Basically, low income households are defined as those whose incomes are less than 80% of the area’s median family income. Meanwhile, families with very low incomes are those whose salaries are less than half of the area’s median family income.
How to Qualify for Chapter 7 in Kentucky
Chapter 7 bankruptcy is also known as liquidation bankruptcy, and not everyone can file for it. Listed below are the basic requirements needed to file for Chapter 7:
Your monthly income from the last six months must be less than the median income for a similar-sized household in Kentucky. If not, you must pass the means test.
In the past eight years, you must not have filed for Chapter 7 bankruptcy.
In the past six years, you must not have filed for Chapter 13 bankruptcy.
If you tried to file for Chapter 7 or 13 but the bankruptcy court denied you, you must wait at least 181 days before filing again.
You must undergo a debt counseling course before filing for Chapter 7.
You can’t be trying to defraud creditors.
Debts That Chapter 7 Bankruptcy Can Discharge
Listed below are the debts that a Chapter 7 bankruptcy filing can generally wipe out:
Credit card debts
Mortgage or car loans
Income tax debt
All unsecured debts
Debts That Chapter 7 Bankruptcy Can’t Discharge
Listed below are the debts that a Chapter 7 bankruptcy filing can’t wipe out:
When to File for Chapter 7 Bankruptcy
Sometimes it’s difficult to decide if your debt is manageable on your own or if professional help is necessary to manage your debt. You should consider filing for Chapter 7 if:
Your debt accounts for more than half of your annual income
It’s estimated that it would take more than five years to pay off your debts if you took extreme measures
Your debt negatively impacts parts of your life including your mental health, your relationships, or your ability to sleep at night
You don’t have any disposable income
Your monthly income is less than Kentucky’s median income of $26,653
What to Avoid on the Means Test
In order to pass the Chapter 7 means test Kentucky, you need to carefully follow all the rules. Make sure to avoid doing these things on the means test:
Reporting incorrect income: In order to provide your most accurate annual income, you must include your average monthly income for the six months leading up to your filing. More specifically, you’ll use the entire six months prior to your filing date, which ends on the last day of the calendar month. Double this number and compare it to Kentucky’s median income of $26,653 for individuals or $50,589 for households.
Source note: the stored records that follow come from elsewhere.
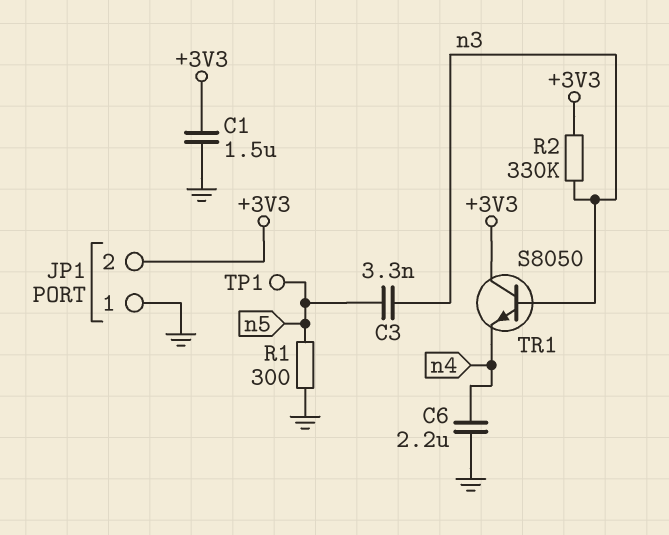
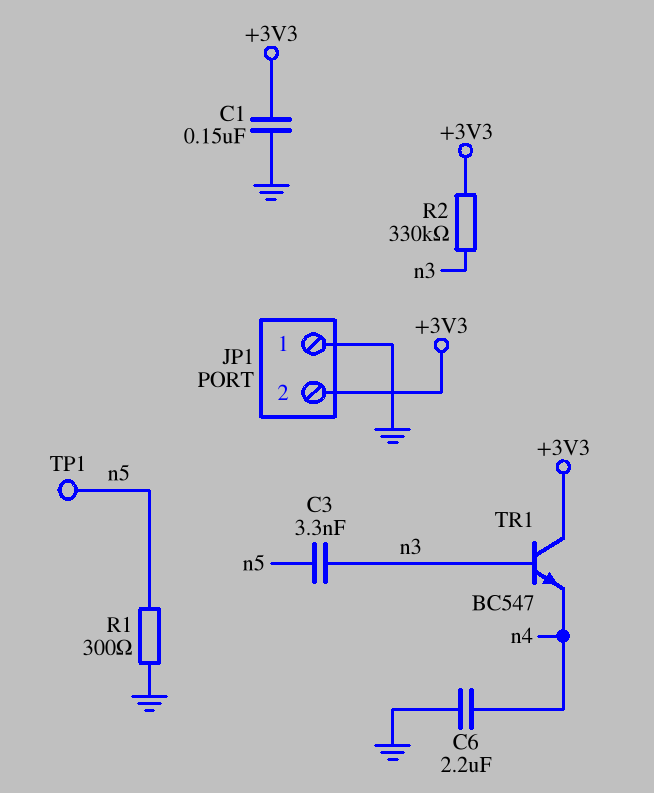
C1: 1.5uF (+3V3, GND) -> 150nF (+3V3, GND)
TR1: NPN S8050 (B n3, C +3V3, E n4) -> NPN BC547 (B n3, C +3V3, E n4)

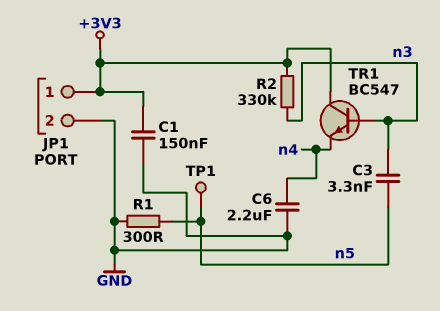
JP1 pin 1: GND -> +3V3
JP1 pin 2: +3V3 -> GND

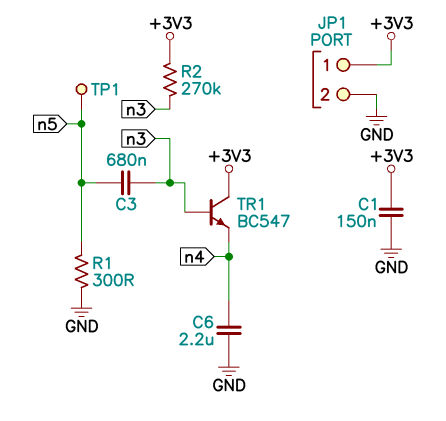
C3: 3.3nF (n3, n5) -> 680nF (n3, n5)
R2: 330k (+3V3, n3) -> 270k (+3V3, n3)

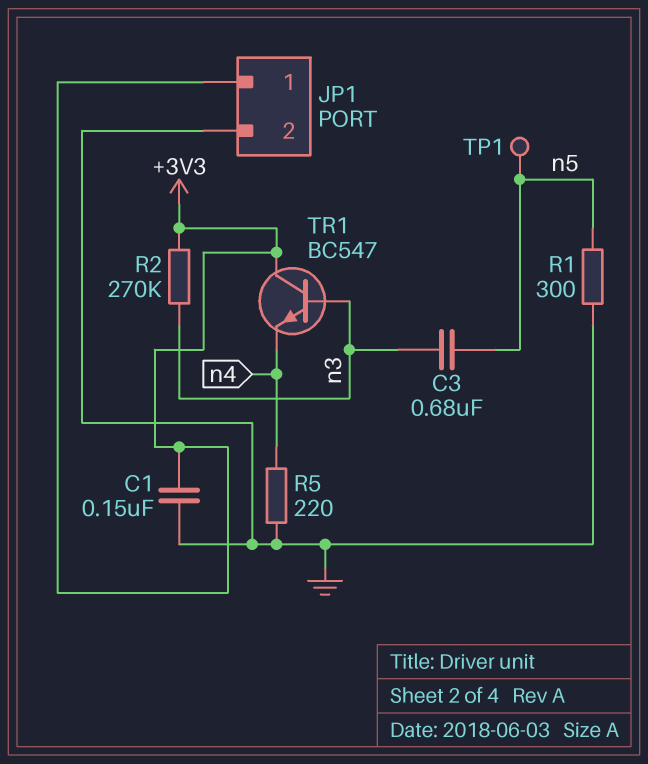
C6: 2.2uF (GND, n4) -> none
R5: none -> 220 (GND, n4)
Including any Social Security benefits: It’s important to not include any Social Security benefits as part of your income on the means test. If you include it, your median income may be too high and you won’t qualify for Chapter 7 as a result.
Not reporting your spouse’s income: If you’re married and you’re filing for bankruptcy but your spouse isn’t, you still need to report their income especially if you both share a household. Including someone else’s income can make it harder to pass the means test, but you can still leave out parts of your spouse’s income that aren’t used for household items. You can do this in the marital adjustment deduction section of the means test. Other portions of your spouse’s income that you can exclude are student loan payments, withholding taxes, and prior support obligations.
Reporting taxes incorrectly: Many bankrupt people unintentionally report their taxes incorrectly on the means test. They do this by utilizing the amounts withheld from their paychecks each month to calculate income tax expenses on the means test. However, under the means test, you can only deduct your actual tax due. If you receive a significant tax refund each year, your withholdings may be overestimating your tax deduction.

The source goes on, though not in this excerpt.